S.E.M. Ensemble was founded in 1970 when Petr Kotik organized a group of musicians of the fellows at the Center of the Creative and Performing Arts, SUNY/Buffalo. The first S.E.M. Ensemble concert was presented in April of that year in Buffalo at the Domus Theater in the former showroom of the Pierce- Arrow car manufacturer. The program included works by Cornelius Cardew, John Cage, Petr Kotik and Rudolf Komorous. Under the headline, “Ensemble Audience in Retreat,” the concert review’s opening sentence read, “An audience of 17, including wives and other relatives, remained out of an original 100 attendees, at the conclusion of the newly-formed S.E.M. Ensemble, setting some sort of local record …”
Since then, S.E.M. Ensemble has established itself as one of the distinguished ensembles for new music in the U.S., maintaining a continuous schedule of concerts in New York, touring annually in Europe and also performing in South America and Japan. New York Times has hailed SEM, “S.E.M. Ensemble represents the best of what is left of the experimental tradition.”
SEM continues to perform a yearly series of concerts at the Paula Cooper Gallery in New York and at the Willow Place Auditorium, its own space in Brooklyn Heights. SEM also performs major concerts at high-profile venues such as Carnegie Hall (Stern and Zankel Halls), Alice Tully Hall at Lincoln Center and Merkin Concert Hall.
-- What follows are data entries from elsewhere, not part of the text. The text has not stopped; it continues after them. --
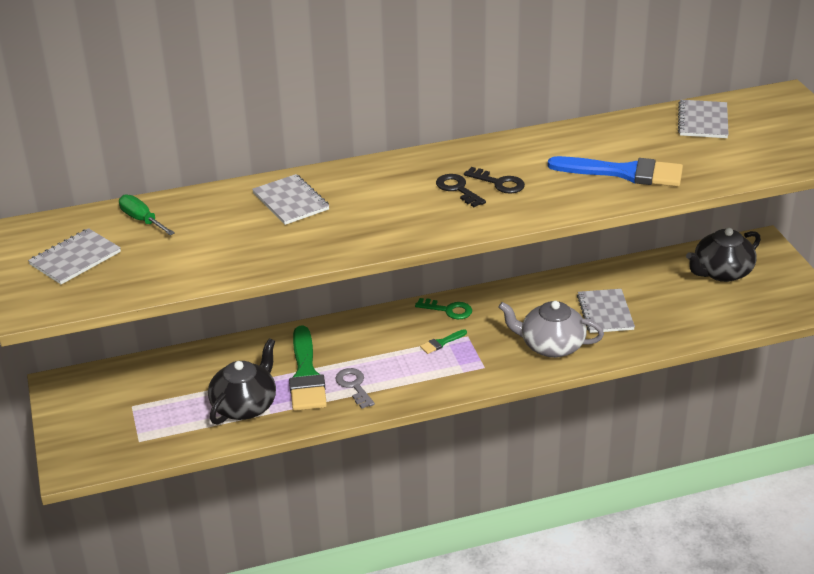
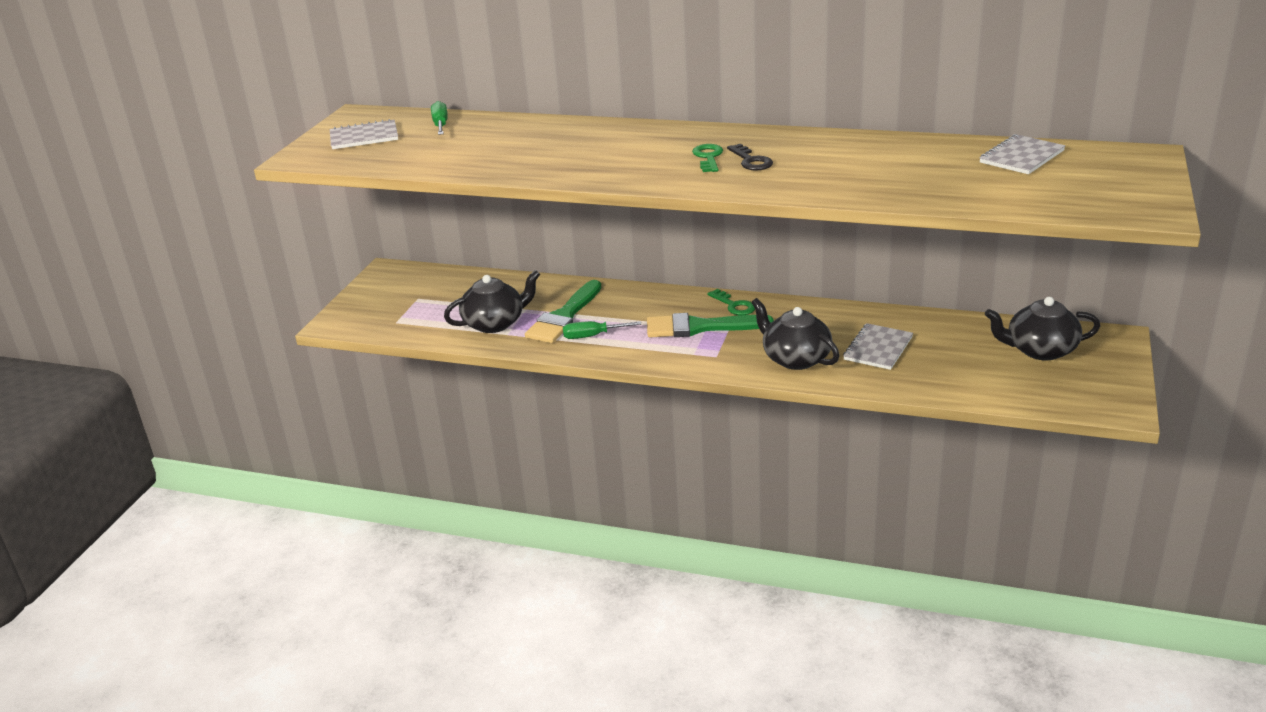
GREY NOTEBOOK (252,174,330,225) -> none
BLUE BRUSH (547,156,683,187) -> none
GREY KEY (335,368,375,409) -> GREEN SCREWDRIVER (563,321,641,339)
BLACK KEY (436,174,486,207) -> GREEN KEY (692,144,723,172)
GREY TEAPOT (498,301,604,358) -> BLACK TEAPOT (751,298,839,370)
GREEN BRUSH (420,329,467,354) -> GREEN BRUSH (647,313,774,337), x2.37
Recent recordings, all on the Dog w/a Bone label (New York), include Morton Feldman’s “For Philip Guston” (4-CD set), Petr Kotik’s “Many Many Women” (3-CD set), “Music by Marcel Duchamp” (1 CD) and “Spoken Music” CD—a live performance recording with John Cage, Dick Higgins, Jackson Mac Low and others. Recent recordings of The Orchestra of the S.E.M. Ensemble are available on Asphodel Ltd. (San Francisco), Wergo (Mainz) and Dog w/a Bone (New York) labels.